FFmpeg interfaces with NVIDIA hardware via the hardware abstraction headers. These headers must be installed manually from the official FFmpeg repository.

  1. Clone the ffnvcodec repository:
git clone https://git.videolan.org/git/ffmpeg/nv-codec-headers.git
  1. Compile and install the headers:
cd nv-codec-headers
make
sudo make install
cd ..

Downloading the FFmpeg Source Code

Clone the official FFmpeg source code repository to get the latest stable features and security patches.

git clone https://git.ffmpeg.org/ffmpeg.git ffmpeg
cd ffmpeg

Configuring the Compilation Flags

To enable NVIDIA hardware acceleration, you must explicitly pass the CUDA and NVENC flags to the ./configure script.
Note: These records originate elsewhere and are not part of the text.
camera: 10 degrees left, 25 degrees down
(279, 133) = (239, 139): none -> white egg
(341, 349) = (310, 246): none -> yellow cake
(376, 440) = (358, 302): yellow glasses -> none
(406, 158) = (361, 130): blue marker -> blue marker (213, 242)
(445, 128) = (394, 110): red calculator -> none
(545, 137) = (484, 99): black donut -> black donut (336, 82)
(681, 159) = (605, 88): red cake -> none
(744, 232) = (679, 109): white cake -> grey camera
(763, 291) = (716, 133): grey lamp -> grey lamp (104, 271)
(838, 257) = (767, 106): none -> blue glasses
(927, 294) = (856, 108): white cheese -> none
You also need to ensure that pkg-config can locate the ffnvcodec headers installed in the previous step.

Run the configuration script with the following parameters:

./configure \
  --enable-nonfree \
  --enable-gpl \
  --enable-cuda-nvcc \
  --enable-libnpp \
  --extra-cflags=-I/usr/local/cuda/include \
  --extra-ldflags=-L/usr/local/cuda/lib64 \
  --disable-static \
  --enable-shared

Compiling and Installing FFmpeg

Once the configuration finishes without errors, compile the source code using multiple CPU cores to speed up the process, then install the binaries.

make -j$(nproc)
sudo make install
sudo ldconfig

The ldconfig command updates the system links to ensure the newly compiled shared libraries are recognized globally.

Verifying Hardware Acceleration Support

To confirm that your custom-built FFmpeg successfully supports NVIDIA hardware acceleration, query the available encoders and decoders.

ffmpeg -encoders | grep nvenc

This should return lines for encoders like h264_nvenc and hevc_nvenc. * Check for NVDEC (Decoding):

ffmpeg -decoders | grep cuvid

You can now use these hardware-accelerated codecs in your FFmpeg commands by specifying flags like -c:v h264_nvenc to offload video encoding tasks to your NVIDIA GPU.